Head of Research and Chief Economist Mirae Asset, Rully Arya Wisnubroto, mengatakan menjaga tarif 0% untuk 1.819 pos tarif Indonesia menjadi salah satu prioritas utama pemerintah.
Hal ini mengingat peran AS sebagai pasar ekspor nonmigas yang strategis sekaligus kontributor besar terhadap surplus perdagangan Indonesia pada tahun fiskal 2025 (FY25).
Baca juga: Tarif Impor Trump 32% Ancam Ekonomi Indonesia, Apa yang Harus Dilakukan?
“Stabilitas kerangka ART menjadi penting di tengah risiko hukum tarif di AS yang masih berkembang,” ujar Rully. ART Masih “On Track” Sebagaimana diketahui, Perjanjian Tarif Resiprokal (ART) ditandatangani pada 19 Februari 2026.
Dalam kesepakatan tersebut, AS menetapkan tarif umum sebesar 19%, namun memberikan pengecualian tarif 0% untuk 1.819 pos tarif Indonesia. Sebaliknya, Indonesia mengonfirmasi tarif 0% untuk lebih dari 99% produk asal AS, disertai komitmen di bidang non-tarif dan perdagangan digital.
Situasi menjadi dinamis setelah Mahkamah Agung AS membatalkan skema tarif global Presiden Donald Trump yang berbasis International Emergency Economic Powers Act (IEEPA), dengan alasan melampaui kewenangan eksekutif.
Meski demikian, pemerintah Indonesia menegaskan bahwa ART tetap berjalan sesuai rencana karena memiliki mekanisme dan dasar hukum bilateral yang terpisah dari kebijakan tarif global tersebut. Surplus Masih Terjaga, Namun Berisiko Menyusut Mirae Asset memproyeksikan surplus perdagangan Indonesia pada Januari 2026 tetap solid di kisaran USD2,9 miliar. Data resmi dijadwalkan dirilis hari ini.
Surplus tersebut terutama ditopang oleh permintaan eksternal yang kuat atas komoditas unggulan Indonesia, seperti minyak kelapa sawit dan turunannya, briket batu bara, serta ferro-alloys, khususnya dari Tiongkok dan India.

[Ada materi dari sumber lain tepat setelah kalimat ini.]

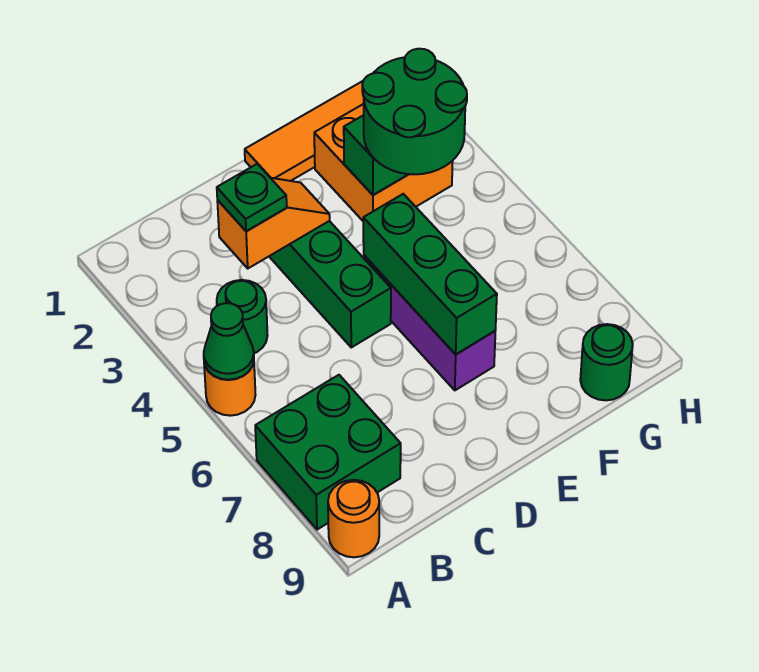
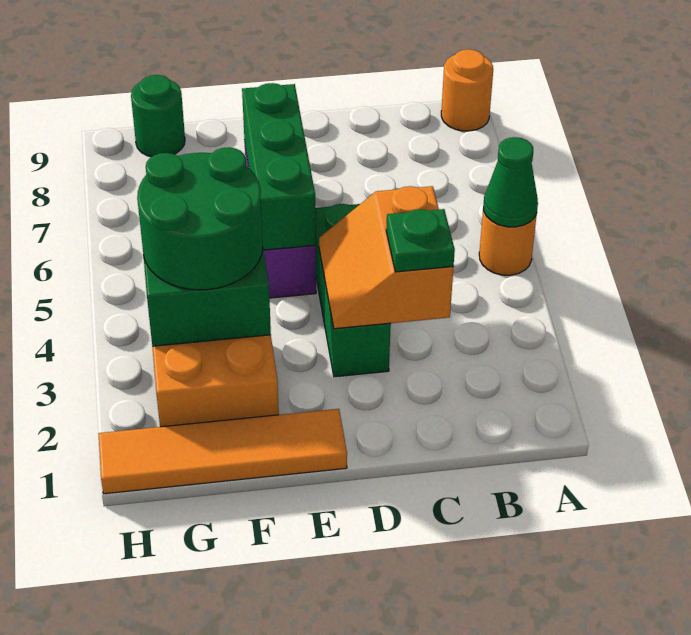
green brick A7:B8 level 1 -> none
green round brick B4 level 1 -> none
orange slope C3:D3 level 2 top C -> orange slope C3:D4 level 2 top C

Namun demikian, Rully mengingatkan sejumlah risiko yang dapat menekan prospek surplus ke depan. Ketidakpastian hubungan dagang Indonesia–AS masih mencakup risiko hukum dan kebijakan, potensi hambatan implementasi, kemungkinan ketidakseimbangan konsesi, hingga kerentanan sektor tertentu seperti manufaktur dan tekstil.
Selain itu, eskalasi konflik AS–Iran juga berpotensi memicu lonjakan harga minyak global, meningkatkan aversi risiko investor, dan menambah tekanan terhadap nilai tukar Rupiah.
“Secara keseluruhan, surplus perdagangan masih berpotensi bertahan, tetapi tren penurunannya perlu diwaspadai di tengah dinamika global yang semakin kompleks,” tutupnya.